С позиций сегодняшнего дня в каждом из фильмов Бубрика есть композиционные, вкусовые и художественные приёмы, от которых уже отказалось современное кино. Так, не включаются сейчас в историко-биографические фильмы снятые с одной точки огромные, иногда почти на целую часть, громоздкие фрагменты из театральных постановок, как это сделано в кинокартинах Бубрика о Чехове, Горьком и Маяковском не рисуются под хронику художниками гравюры и акварели, необходимые режиссёру для создания зрительного ряда, диктуемого «железным», незаменимым дикторским текстом взамен реальным материалам и документам. Но для своего времени всё это было новым и значительным. Это поднимало общий культурный уровень кинематографа, а кроме того, оставляло для потомков неоценимый документальный материал.
Не случайно части из фильмов режиссёра сегодня часто входят в тематические передачи учебных телевизионных программ, в серьёзные документальные и научно-популярные картины. Эти фрагменты озвучиваются другим, необходимым для конкретного случая текстом и предстают как новый познавательный и воспитательный материал.
Бубрик ушёл из жизни в момент перехода историко-биографического документального жанра, которому он отдал многие годы жизни, в новое качество. Он, к сожалению, не увидел этого могучего взлёта, который подготовил своими творческими поисками. Бубрик был первопроходцем, и опыт, накопленный им, будет не однажды осмысливаться советскими кинодокументалистами.
Режиссёр любил цитировать разговор Маяковского с поэтом Спасским, когда последний сказал, что поэтов нужно снимать… не в ролях, а так, как они живут: «Представьте себе, что мы имели бы кадры из жизни Пушкина!» На что Маяковский ему возразил: «Чего интересного?
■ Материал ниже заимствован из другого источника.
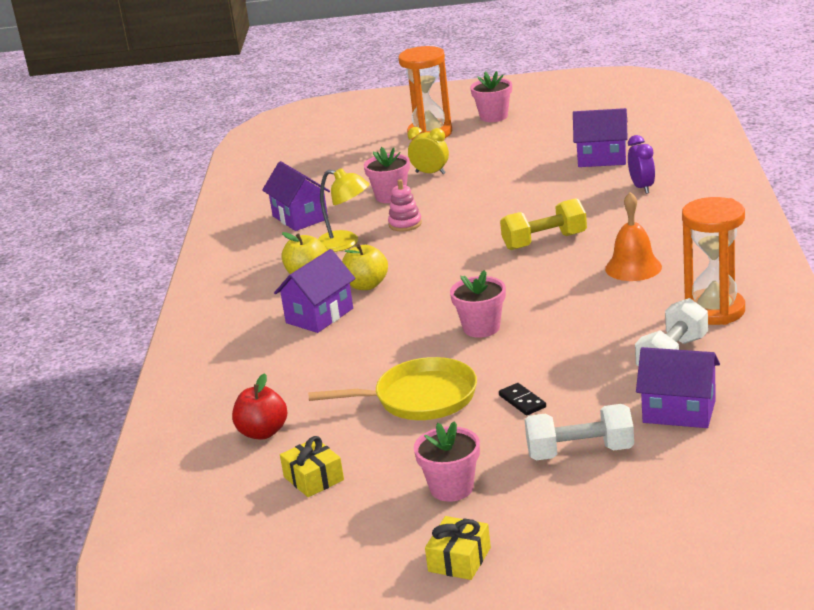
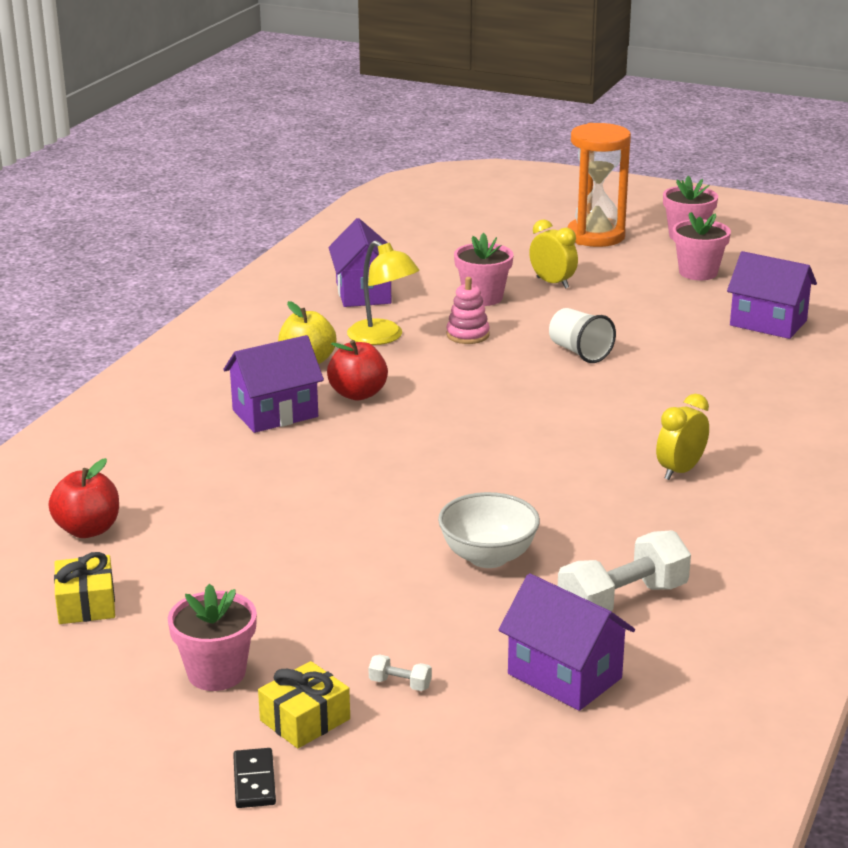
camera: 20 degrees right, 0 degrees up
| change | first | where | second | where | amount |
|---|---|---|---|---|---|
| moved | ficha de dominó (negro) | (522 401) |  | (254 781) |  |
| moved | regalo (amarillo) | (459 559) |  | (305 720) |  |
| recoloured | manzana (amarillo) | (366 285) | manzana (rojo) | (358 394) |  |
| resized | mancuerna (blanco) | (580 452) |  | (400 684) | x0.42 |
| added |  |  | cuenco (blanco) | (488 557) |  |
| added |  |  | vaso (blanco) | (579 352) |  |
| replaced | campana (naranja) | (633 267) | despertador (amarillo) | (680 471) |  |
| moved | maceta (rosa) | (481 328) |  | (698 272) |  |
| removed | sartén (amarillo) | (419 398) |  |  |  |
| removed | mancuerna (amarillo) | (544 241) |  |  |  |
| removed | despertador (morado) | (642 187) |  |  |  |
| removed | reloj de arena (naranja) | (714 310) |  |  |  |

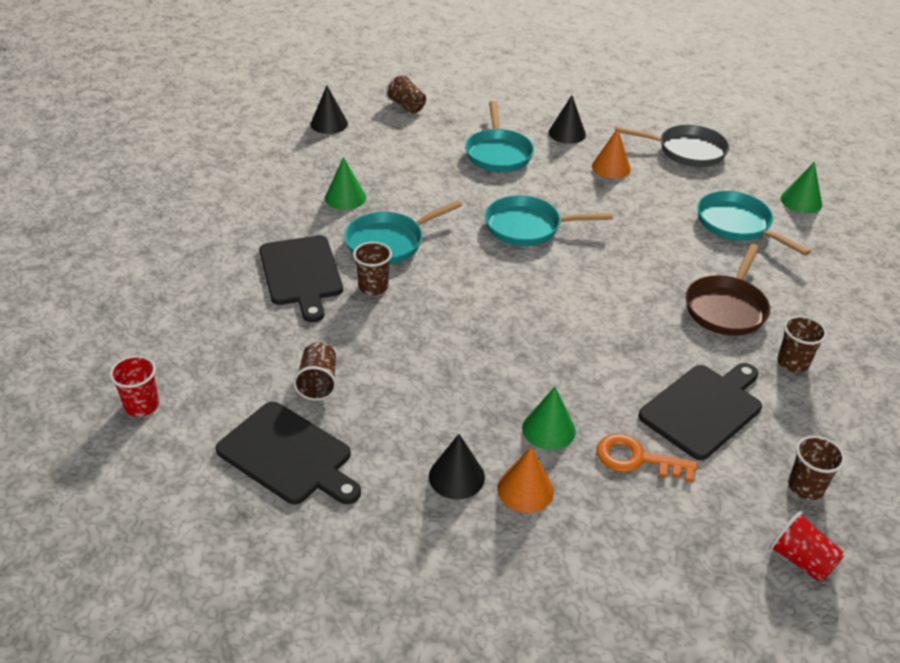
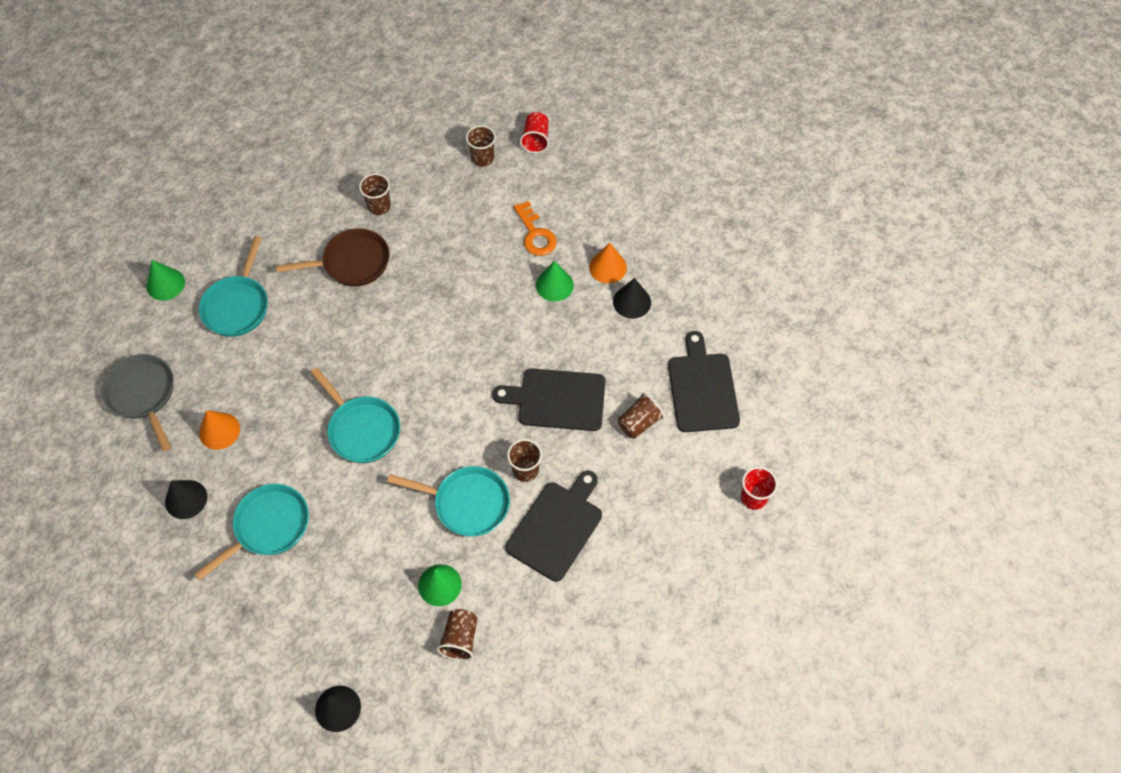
camera: 130 degrees left, 20 degrees up
| change | first | where | second | where | amount |
|---|---|---|---|---|---|
| moved | vaso (marrón) | (406 106) |  | (460 639) |  |
| moved | tabla de cortar (negro) | (703 409) |  | (557 399) |  |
Встаём утром, пьём чай…»
Понятно, что документальных кадров с Пушкиным нет и не могло быть, кадров с Маяковским сохранилось до обидного мало, как правило, кинематографисты не снимают писателей при жизни. Но если мы посмотрим в кинокаталоге раздел «Жизнь и творчество людей искусства, науки, революционеров», то удивимся количеству снятых на студиях страны историко-биографических документальных фильмов. Среди них, пользуясь образным выражением Маяковского, много «хороших и разных», и в этом несомненная заслуга режиссёра Центральной студии документальных фильмов Самуила Давыдовича Бубрика – одного из основоположников этого жанра.
Как последний штрих к творческому портрету Бубрика мне хочется привести любимые поэтические строчки режиссёра о документальном кино, принадлежащие Е. Долматовскому. Он часто повторял их в последние годы, они стали его главным критерием в оценках качества документальных фильмов:
«Беспечным девочкам смешно,
Как им понять, что это значит:
Документальное кино,
А человек глядит и плачет!..»
Бубрик ушёл из жизни как солдат. Он умер в просмотровом зале во время сдачи нового фильма…
И мне остаётся только, согласно с законами его творчества, поставить дату, когда была написана процитированная в начале статьи автобиография кинорежиссёра: «27 марта 1958 года».